La pauvreté, le racisme, la soumission - ou non - à ce que l'on considère être sa destinée, sont les thèmes universels et intemporels qui constituent la charpente du récit mais je n'ai pas trouvé le traitement de ces thèmes particulièrement novateur ou déroutant.
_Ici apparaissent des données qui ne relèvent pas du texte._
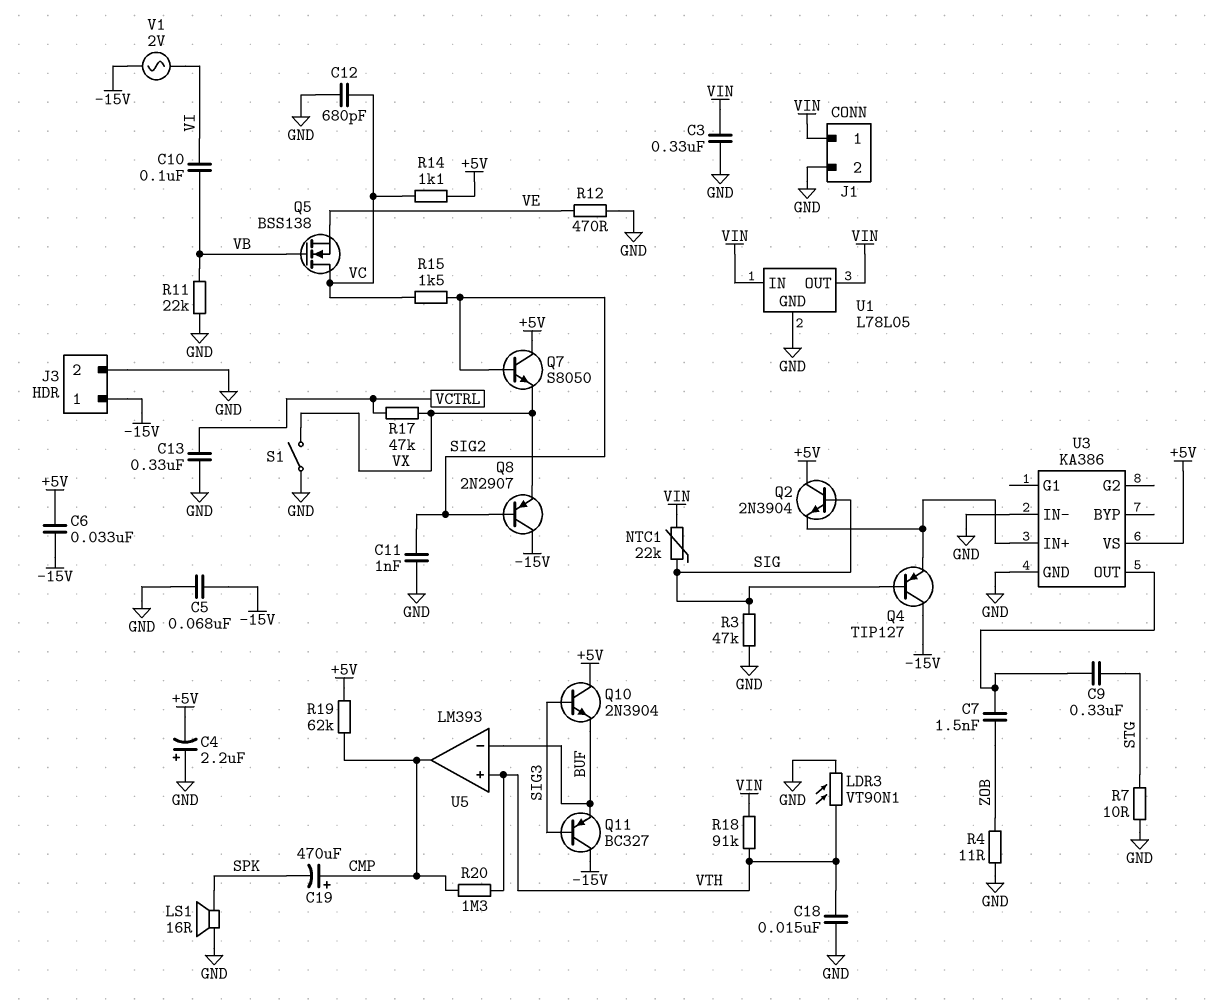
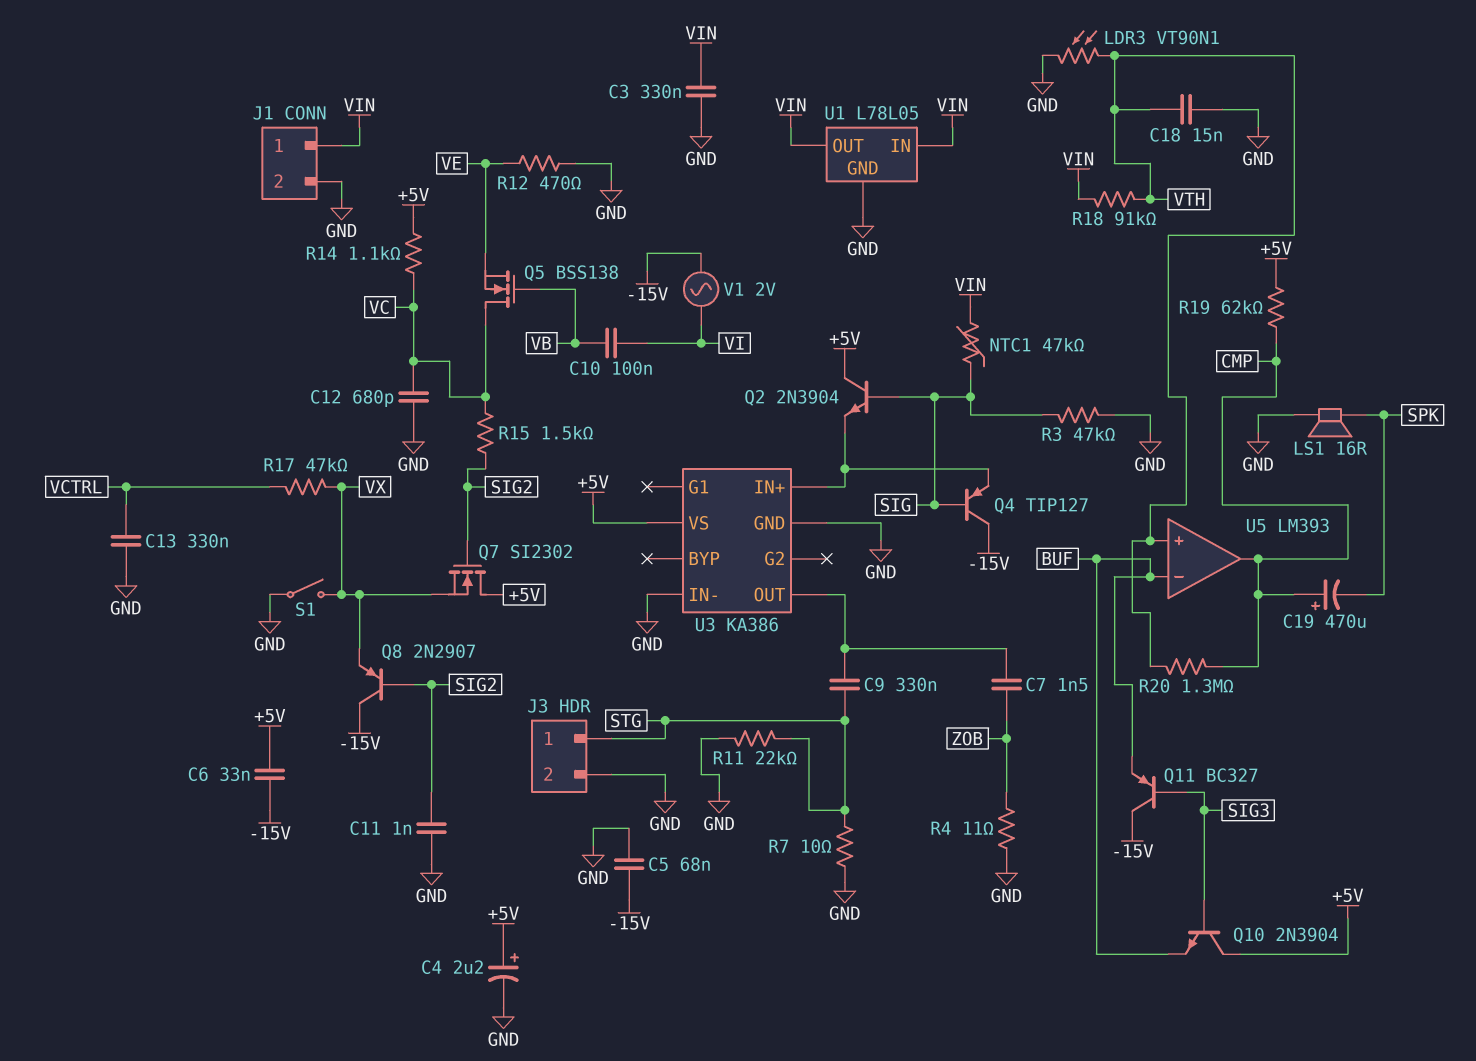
C4: 2.2uF (plus GND, minus +5V) -> 2.2uF (plus +5V, minus GND)
J3 pin 1: -15V -> STG
NTC1: 22k (SIG, VIN) -> 47k (SIG, VIN)
Q7: NPN S8050 (B SIG2, C +5V, E VX) -> NMOS SI2302 (G SIG2, D +5V, S VX)
R11: 22k (GND, VB) -> 22k (GND, STG)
McCullers expose les quêtes et les aspirations de ses personnages, très différentes du fait de leur sexe, de leur âge, de leur couleur de peau, de leur parcours de vie et de leur idéologie, mais pour ne les mener qu'à une seule et même voie sans issue. Tous gravitent et convergent vers John Singer, un énigmatique sourd-muet, comme on vient se réchauffer les mains auprès d'un foyer et pourtant cette focale commune ne le leur permet pas de se rencontrer car ils ne font que prendre et sans doute abuser de la capacité d'écoute d'un homme condamné à ne pouvoir leur répondre. L'auteure crée donc une sorte de polyphonie mais à sens unique au sein de laquelle le lecteur a bien du mal à sentir le sien de coeur se réchauffer ou s'émouvoir.
Il a bien quelques touches très réussies dans lesquelles pointe le talent de Mc Cullers, la qualité d'amitié que John Singer éprouve pour son ami Grec, sourd-muet comme lui mais dont il est séparé en raison de l'état psychiatrique de ce dernier, la passion que la jeune Mick voue à la grande musique et surtout l'ambiance de nuit un peu Edward Hopper du "dinner" tenu par Biff.
Mais globalement on referme ce livre avec un sentiment d'inachevé.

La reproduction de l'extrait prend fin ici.